Brent crude traded at $76.71 a barrel, while U.S. West Texas Intermediate stood at $72.85 — both near their lowest levels in four months.
Traders say the sight of supertankers inching out of Hormuz has eased fears of a prolonged supply squeeze.
For weeks, thousands of seafarers have been stuck aboard vessels in the Gulf, waiting for safe passage.
On Tuesday, ship‑tracking data showed three supertankers successfully crossing the strait, a breakthrough after the U.S. and Iran agreed to a fragile ceasefire.
The U.N. shipping agency says an evacuation plan is now underway to free hundreds more ships and 11,000 crew members.
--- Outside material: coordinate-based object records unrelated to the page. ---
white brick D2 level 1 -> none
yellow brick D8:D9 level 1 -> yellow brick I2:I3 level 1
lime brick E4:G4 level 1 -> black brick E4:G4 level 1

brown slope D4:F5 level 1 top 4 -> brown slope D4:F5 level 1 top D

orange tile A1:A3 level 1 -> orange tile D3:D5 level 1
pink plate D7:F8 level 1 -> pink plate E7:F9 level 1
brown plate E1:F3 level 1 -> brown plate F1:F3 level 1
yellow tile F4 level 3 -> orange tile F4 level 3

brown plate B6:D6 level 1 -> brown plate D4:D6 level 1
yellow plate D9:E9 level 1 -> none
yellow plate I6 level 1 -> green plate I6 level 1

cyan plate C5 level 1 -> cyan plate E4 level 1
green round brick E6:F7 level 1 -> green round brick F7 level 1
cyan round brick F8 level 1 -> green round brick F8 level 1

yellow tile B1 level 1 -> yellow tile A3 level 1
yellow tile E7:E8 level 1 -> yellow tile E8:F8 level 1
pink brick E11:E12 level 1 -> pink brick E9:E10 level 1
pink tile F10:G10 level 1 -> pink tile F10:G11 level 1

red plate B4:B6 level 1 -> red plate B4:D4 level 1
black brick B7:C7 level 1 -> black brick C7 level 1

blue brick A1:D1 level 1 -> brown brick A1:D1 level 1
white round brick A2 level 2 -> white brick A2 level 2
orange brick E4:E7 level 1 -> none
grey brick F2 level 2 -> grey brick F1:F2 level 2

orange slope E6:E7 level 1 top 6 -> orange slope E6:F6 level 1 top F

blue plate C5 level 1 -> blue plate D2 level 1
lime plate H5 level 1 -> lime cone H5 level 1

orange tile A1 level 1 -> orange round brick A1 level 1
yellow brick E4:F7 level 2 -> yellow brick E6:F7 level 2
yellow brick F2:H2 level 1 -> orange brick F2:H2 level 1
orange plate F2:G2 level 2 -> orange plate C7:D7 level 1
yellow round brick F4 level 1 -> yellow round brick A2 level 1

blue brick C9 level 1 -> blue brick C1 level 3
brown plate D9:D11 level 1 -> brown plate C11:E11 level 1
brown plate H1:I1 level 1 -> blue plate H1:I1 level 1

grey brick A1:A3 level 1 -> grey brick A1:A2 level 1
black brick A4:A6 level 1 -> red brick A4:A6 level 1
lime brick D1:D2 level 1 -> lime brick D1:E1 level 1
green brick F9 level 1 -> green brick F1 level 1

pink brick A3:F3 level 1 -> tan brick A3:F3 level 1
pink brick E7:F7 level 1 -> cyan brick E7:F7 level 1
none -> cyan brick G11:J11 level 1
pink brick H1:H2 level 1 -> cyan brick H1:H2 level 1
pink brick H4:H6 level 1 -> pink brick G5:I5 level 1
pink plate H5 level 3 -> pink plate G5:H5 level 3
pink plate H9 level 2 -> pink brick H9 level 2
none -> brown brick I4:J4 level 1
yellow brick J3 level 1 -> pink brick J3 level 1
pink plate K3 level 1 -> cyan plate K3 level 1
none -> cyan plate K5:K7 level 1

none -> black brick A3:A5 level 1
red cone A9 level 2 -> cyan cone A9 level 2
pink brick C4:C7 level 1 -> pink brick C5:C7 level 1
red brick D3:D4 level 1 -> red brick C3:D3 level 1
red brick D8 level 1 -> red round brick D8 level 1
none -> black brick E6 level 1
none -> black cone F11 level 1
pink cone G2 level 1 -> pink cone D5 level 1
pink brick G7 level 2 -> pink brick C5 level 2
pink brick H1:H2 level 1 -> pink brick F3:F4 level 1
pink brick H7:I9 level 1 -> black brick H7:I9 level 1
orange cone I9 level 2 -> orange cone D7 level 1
“Prices are weighed down by hopes of easing U.S.–Iran tensions and the recovery of shipments through Hormuz,” explained Tomomichi Akuta, senior economist at Mitsubishi UFJ Research and Consulting. He added that progress in nuclear talks could push prices back to pre‑war levels.
The geopolitical backdrop remains tense. Oman and Iran are negotiating how navigation in the strait will be managed, while Washington has warned Tehran against imposing transit fees.
President Donald Trump claimed Iran had agreed to “infinite” nuclear inspections, a statement Tehran quickly denied.
Meanwhile, U.S. crude stockpiles fell by 765,000 barrels last week, far less than analysts expected, adding to the downward pressure on prices.
For oil markets, the story is no longer just about barrels and benchmarks — it’s about whether fragile diplomacy can hold, whether stranded crews can finally go home, and whether the world’s most vital shipping lane can stay open without sparking another crisis.